Poetic analysis: Sea Rose & Brook’s Paradox The poem titled Sea Rose by Hilda Doolittle tells about a rose, but not just a rose like any other. The poem instantly begins by going against the common connotation of a rose, the reader is given this passage “Rose, harsh rose,” (line 1). When the thought of a rose comes to mind the last word used to describe the soft petals and beautiful color would be harsh. H.D. (Hilda Doolittle) wants us to think about this rose as not an ordinary or normal rose but to see it as something more or something less. She goes on to say, “marred and with stint of petals” (line 2). To mar something is to disfigure or impair the quality/appearance of something, in this case a rose. Stint means to have an ungenerous amount; by this line we can understand that H.D. has begun to take a rose something commonly associated with beauty and love and twist into a disfigured and battered depiction of what it once was. The rest of the stanza goes on to say, “meagre flower, thin, sparse of leaf,”. A rose is meant to be a strong symbol of love and beauty, yet the depiction of the rose H.D. is giving the reader goes against the preconceived notions of what a rose should be. H.D.’s language and perception of the rose challenges to the reader to think of the rose as something more.

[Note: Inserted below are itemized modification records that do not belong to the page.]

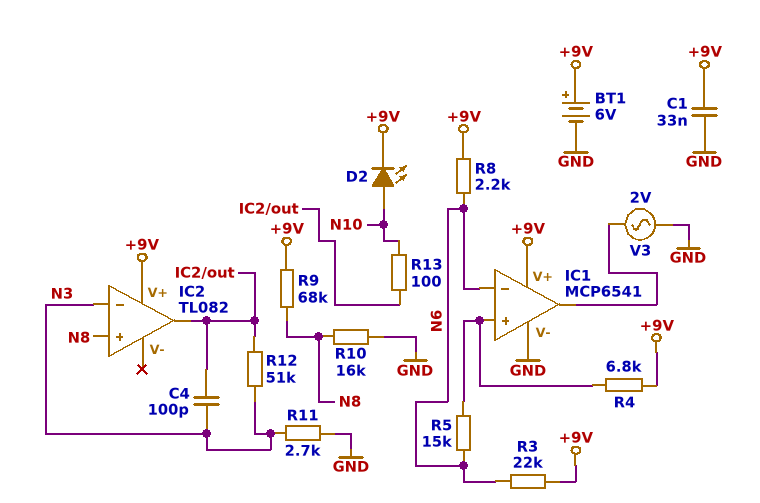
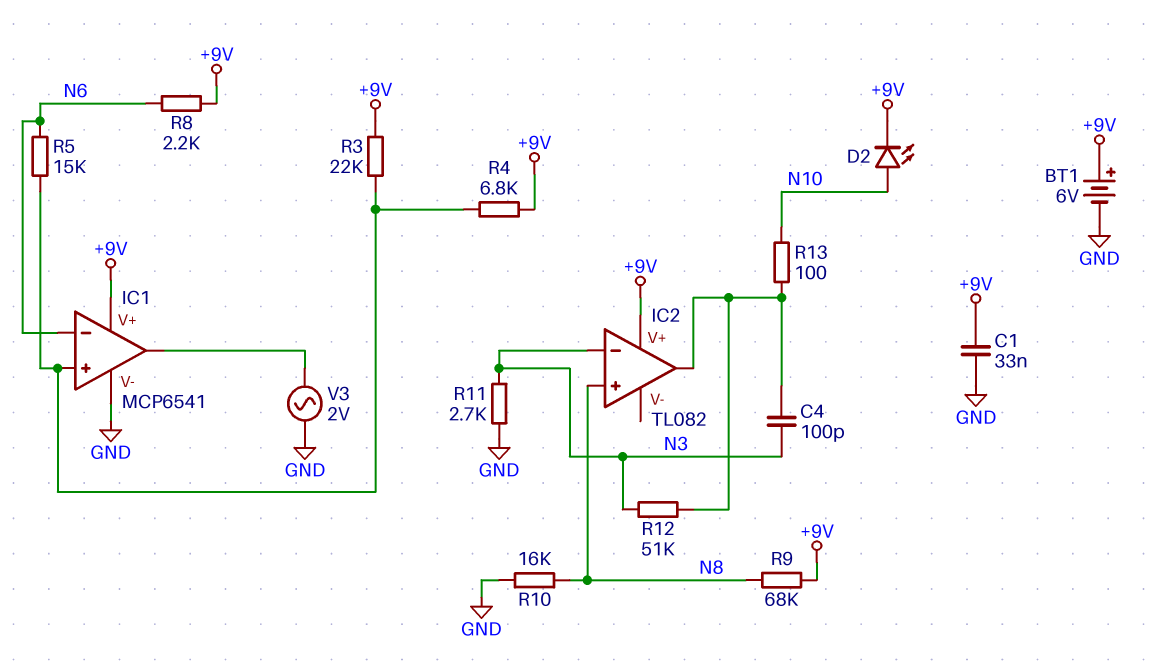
R3: 22k (+9V, N6) -> 22k (+9V, IC1/in+)

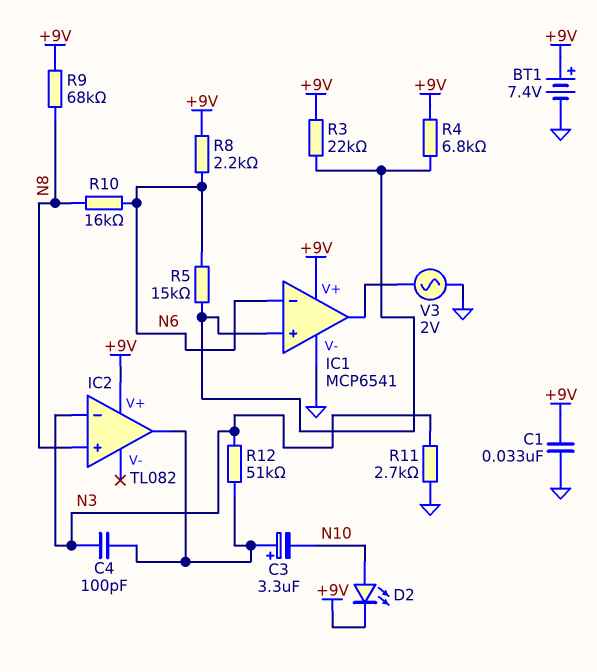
BT1: 6V (plus +9V, minus GND) -> 7.4V (plus +9V, minus GND)
C3: none -> 3.3uF (plus IC2/out, minus N10)
R10: 16k (GND, N8) -> 16k (N6, N8)
R13: 100 (IC2/out, N10) -> none

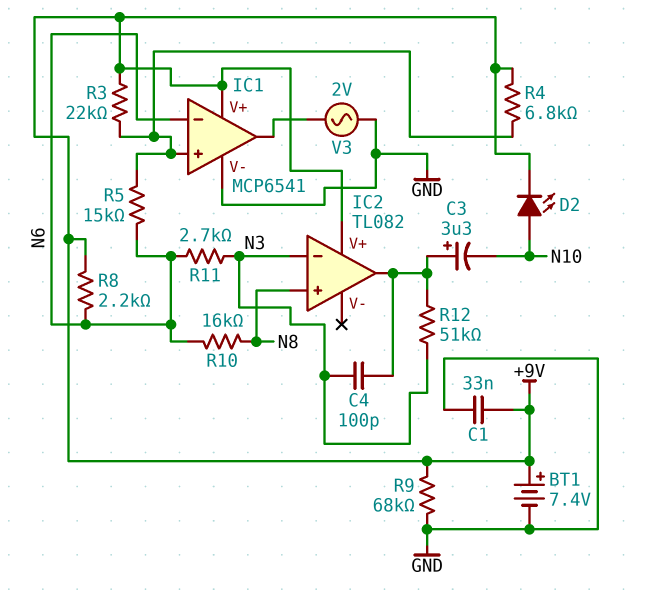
R9: 68k (+9V, N8) -> 68k (+9V, GND)
R11: 2.7k (GND, N3) -> 2.7k (N3, N6)

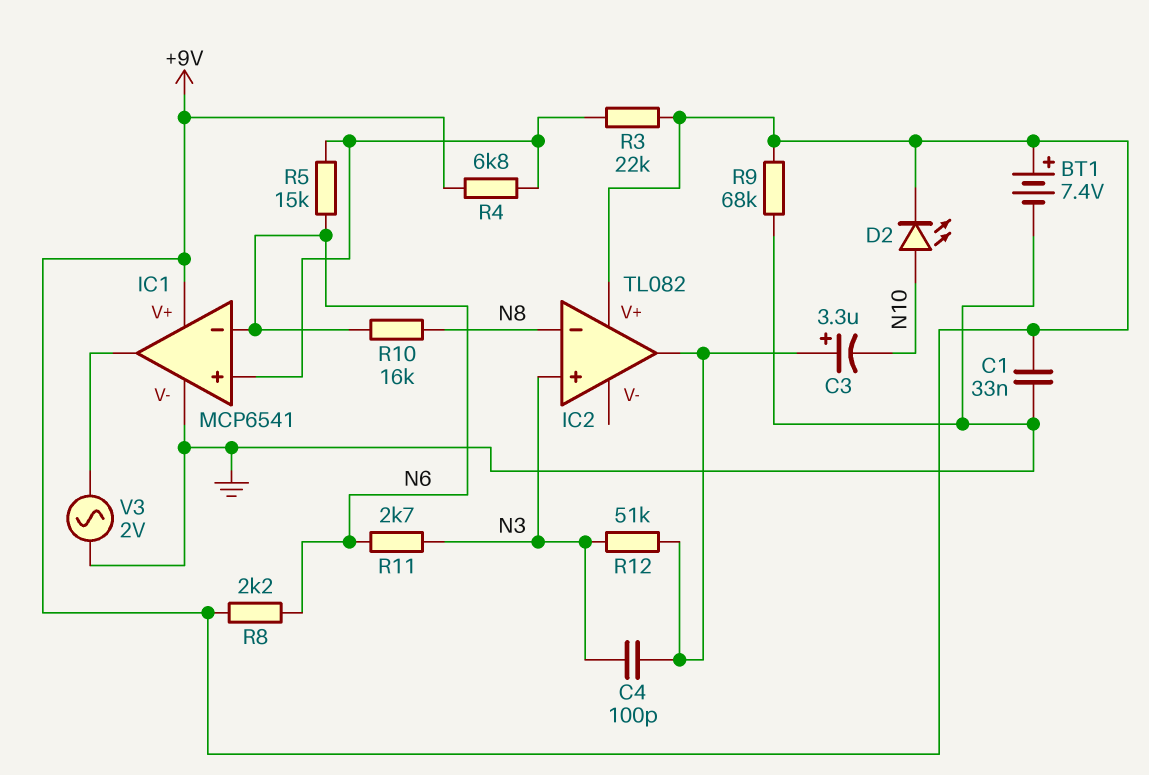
IC2 pin in+: N8 -> N3
IC2 pin in-: N3 -> N8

In Cleanth Brooks piece “Language of Paradox” he talks about how the deconstruction of a subject through connotative and denotative meanings creates paradox. Brooks defines paradox in his text saying “We may permit it in epigram a special sub-variety of poetry and satire, which though useful, we are hardly willing to allow to be poetry at all. Our prejudices force us to regard paradox as intellectual rather than emotional, cleaver rather than profound, rational rather than divinely irrational “ (pg.28, 1947). Brooks is saying he wants the reader to understand and recognize their knowledge and conceived notions, and to encourage a new perspective.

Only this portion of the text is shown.